On Saturday night, 11 of the 66 living members of the National Baseball Hall of Fame -- not including this summer's incoming quartet of inductees -- were in attendance. That group included Phil Niekro, Paul Molitor, Robin Yount, Dave Winfield, Tommy Lasorda, Bobby Cox, Rich "Goose" Gossage, Pat Gillick, George Brett, Brooks Robinson and Frank Robinson.

They were joined by Ford C. Frick Award winners Vin Scully and Bob Uecker, plus former and current owners Reinsdorf, Tom Werner of the Red Sox, Lew Wolf of the A's, Bill Giles of the Phillies and Peter O'Malley of the Dodgers. Selig is always there and was joined by Commissioner-elect Rob Manfred, who said in prepared remarks that attending the dinner was one of the things that makes him most proud to be part of the sport of baseball.

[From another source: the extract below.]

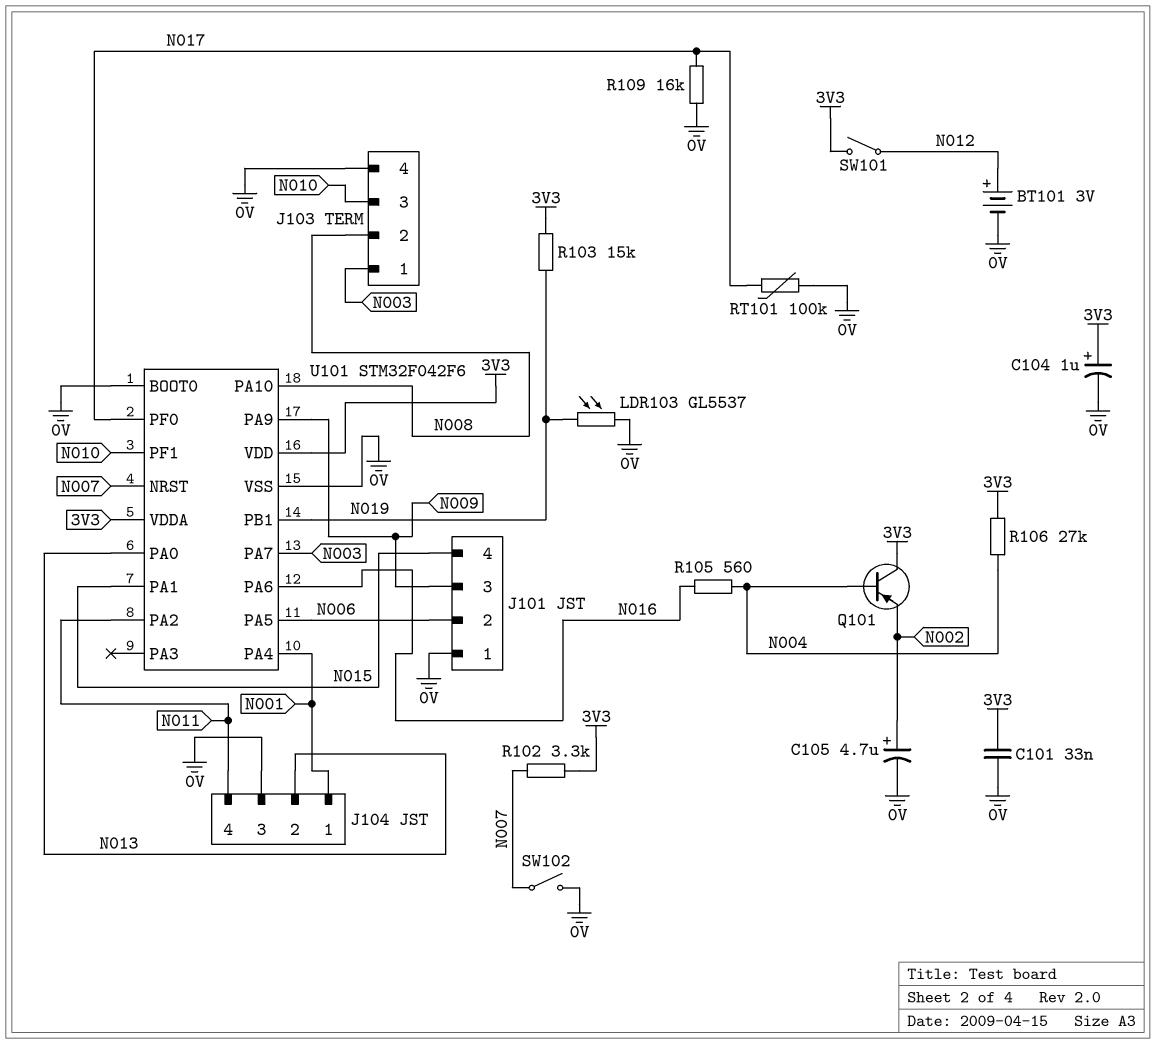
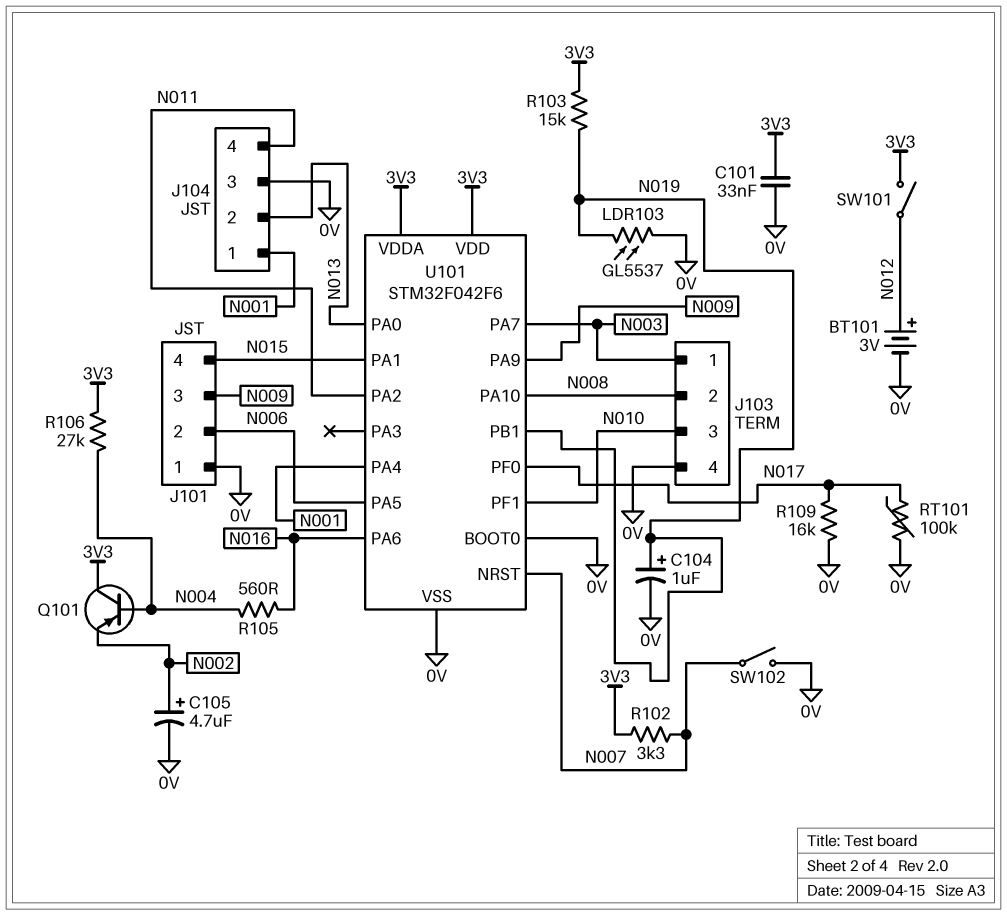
C104: 1uF (plus 3V3, minus 0V) -> 1uF (plus N019, minus 0V)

It is everything that is good about the sport: people helping people who are such a big part of the baseball family.

More of the absurd: Uecker, the long-time Brewers announcer, was shown on a short video mimicking his famous Miller Lite commercial about attending a game at Dodger Stadium. Being moved by an usher, he mused that his seat "must be in the front row." He wound up near the back row of an empty upper deck, similar to where his statue is now located behind home plate at Miller Park.

The video showed Uecker at a table in the kitchen sitting down to eat his meal. Later, he entertained with a monologue as only Uecker can. As usual, he killed.

More of the poignant: Dusty Baker being given the Tommy Lasorda Managerial Achievement Award. Baker, whose playing career flourished under Lasorda, has been out of the game since he was dismissed by the Reds after the 2013 season, and he is now running his own winery near his adopted hometown of Sacramento, Calif. Baker said prior to the dinner that he was honored to be here among the scouts.

"Scouts are the lifeblood of this game, they are," he said. "Scouts do the work. I was very lucky. I came across some great scouts at a very young age. They motivate these young men to think that they might be able to play their dreams out. Scouts have been a big part of my life. Scouts are very unheralded."

Save for every year on this night, at least.